Paritätisches Jahresgutachten: Bundesregierung erreicht selbst gesteckte sozialpolitische Ziele nicht

Die scheidende Bundesregierung verfehlt viele sozialpolitische Ziele, die sie sich selbst gesetzt hat, so das Fazit des aktuellen Paritätischen Jahresgutachtens zur sozialen Lage in Deutschland, das der Wohlfahrtsverband inzwischen zum siebten Mal vorlegt. Das Jahresgutachten untersucht anhand von Daten der offiziellen Statistiken und der Gesetzgebung des jeweiligen Vorjahres, wie es um den sozialen Zusammenhalt in Deutschland steht, identifiziert Problemlagen und formuliert Handlungsbedarfe.

„Die sozialpolitische Bilanz der scheidenden Bundesregierung fällt bescheiden aus. Viele selbstgesteckte Ziele waren wenig ambitioniert oder wurden verfehlt. Die Stärkung des sozialen Zusammenhalts wird programmatisch zwar gerne beschworen, in der politischen Praxis dann jedoch allzu oft vernachlässigt”, bilanziert Prof. Dr. Rolf Rosenbrock, Vorsitzender des Paritätischen Gesamtverbands die Befunde des vorliegenden Jahresgutachtens.

So habe sich die Bundesregierung beispielsweise das Ziel gesetzt, die Zahl der Ärmeren zukünftig unter den EU-Schnitt zu halten. Dieses Ziel wurde nur teilweise erreicht. Tatsächlich lag die Armutsquote 2019 unverändert hoch bei 15,9 Prozent. Außerdem gilt, wie das Gutachten exklusiv ausweist, jede*r fünfte Rentner*in inzwischen als arm und gerade das Armutsrisiko Älterer steige kontinuierlich. Auch Wohnkosten belasten viele Menschen und machten inzwischen oft die Hälfte des Einkommens in ärmeren Haushalten aus.
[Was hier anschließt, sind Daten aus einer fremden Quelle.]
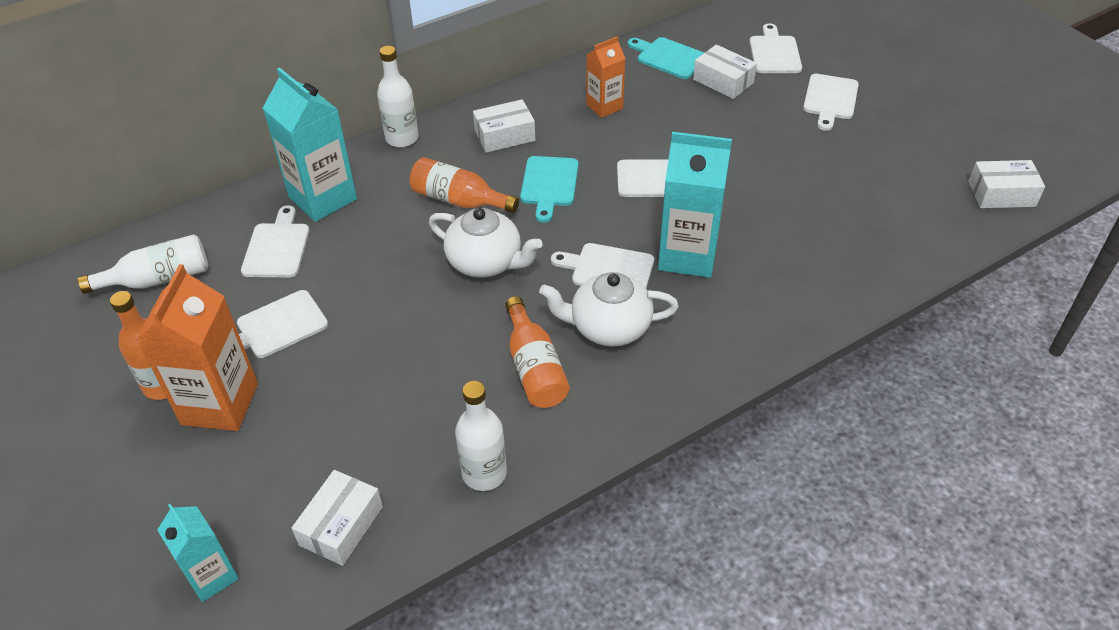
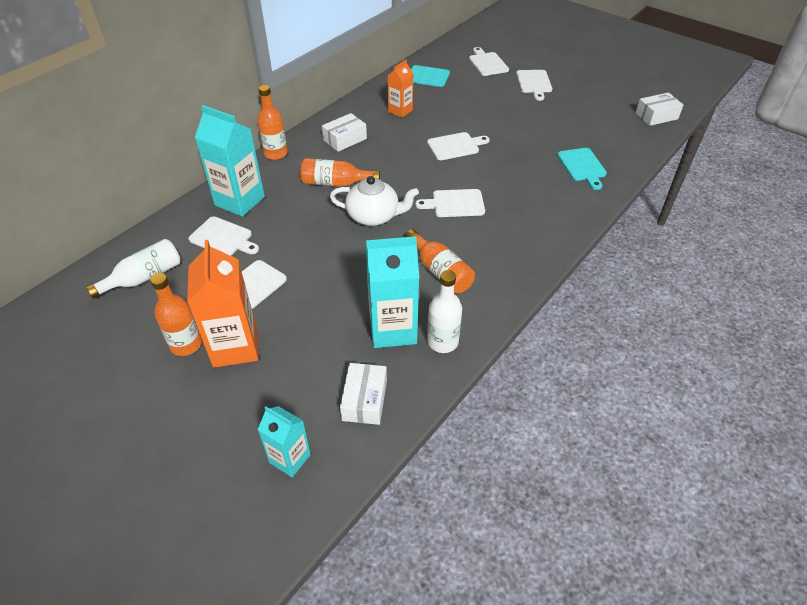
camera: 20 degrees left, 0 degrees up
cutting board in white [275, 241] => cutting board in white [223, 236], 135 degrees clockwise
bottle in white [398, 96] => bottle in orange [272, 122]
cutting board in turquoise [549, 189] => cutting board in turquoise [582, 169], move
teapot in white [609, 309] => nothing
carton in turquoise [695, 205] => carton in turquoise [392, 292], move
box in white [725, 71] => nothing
Bei einigen Vorhaben der Bundesregierung lohnt ein Blick in die Details. So hat die Bundesregierung sich im Rahmen der Deutschen Nachhaltigkeitsstrategie u.a. auch zum Ziel gesetzt, dass 78 Prozent der 20- bis 64-Jährigen und 60 Prozent der 60- bis 64-Jährigen erwerbstätig sind. Dies wurde zwar erreicht, aber viele der Jobs liegen seit Jahren konstant im Niedriglohnbereich. 6 Millionen Menschen waren 2019 im Niedriglohnbereich angestellt. Nach wie vor ist zudem Reichtum in Deutschland extrem ungleich verteilt: Rund 10 Prozent der Bevölkerung besitzen 64 Prozent des Vermögens. Auch mit dem Ziel, Geschlechtergerechtigkeit herzustellen ist die Bundesregierung gescheitert. 2020 lag der Bruttostundenlohn von Frauen um 18 Prozent niedriger als der von Männern, das Alterssicherungseinkommen von Frauen ist im Schnitt sogar doppelt so niedrig.
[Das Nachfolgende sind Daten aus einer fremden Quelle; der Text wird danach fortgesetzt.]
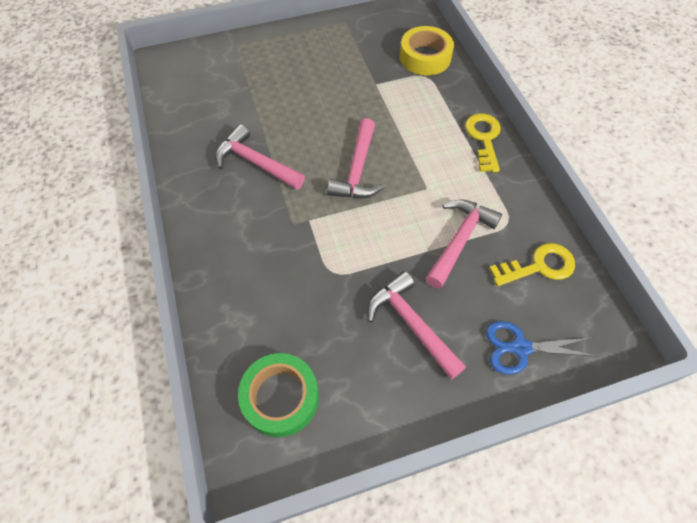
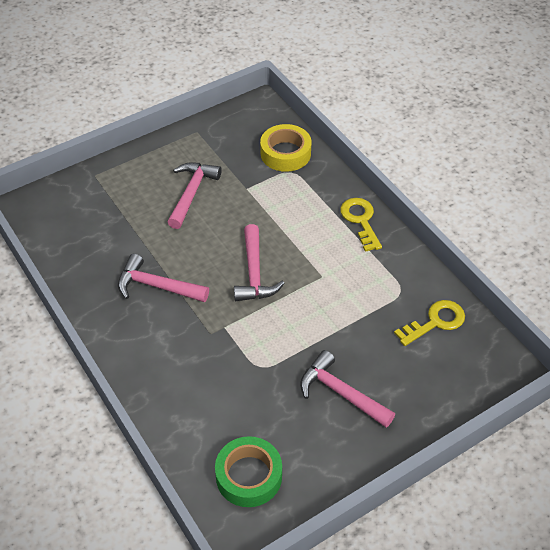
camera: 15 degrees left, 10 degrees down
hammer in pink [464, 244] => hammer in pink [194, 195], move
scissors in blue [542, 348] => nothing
Mit dem Gutachten legt der Paritätische auch umfassende Vorschläge für Maßnahmen vor, die aus Verbandssicht geeignet wären, Armut abzuschaffen und den sozialen Zusammenhalt zu stärken. Prof. Dr. Rolf Rosenbrock: „Die Befunde sind eine Hypothek für die Sozialpolitik der nächsten Bundesregierung. Wir werden die künftige Bundesregierung, unabhängig davon welche Parteikonstellation diese stellt, daran messen, was sie bereit ist, wirklich zu tun für den gesellschaftlichen Zusammenhalt, für die gleichwürdige Teilhabe aller und gegen Armut. Es gibt viele Baustellen, die von der nächsten Regierung konsequent bearbeitet werden müssen.”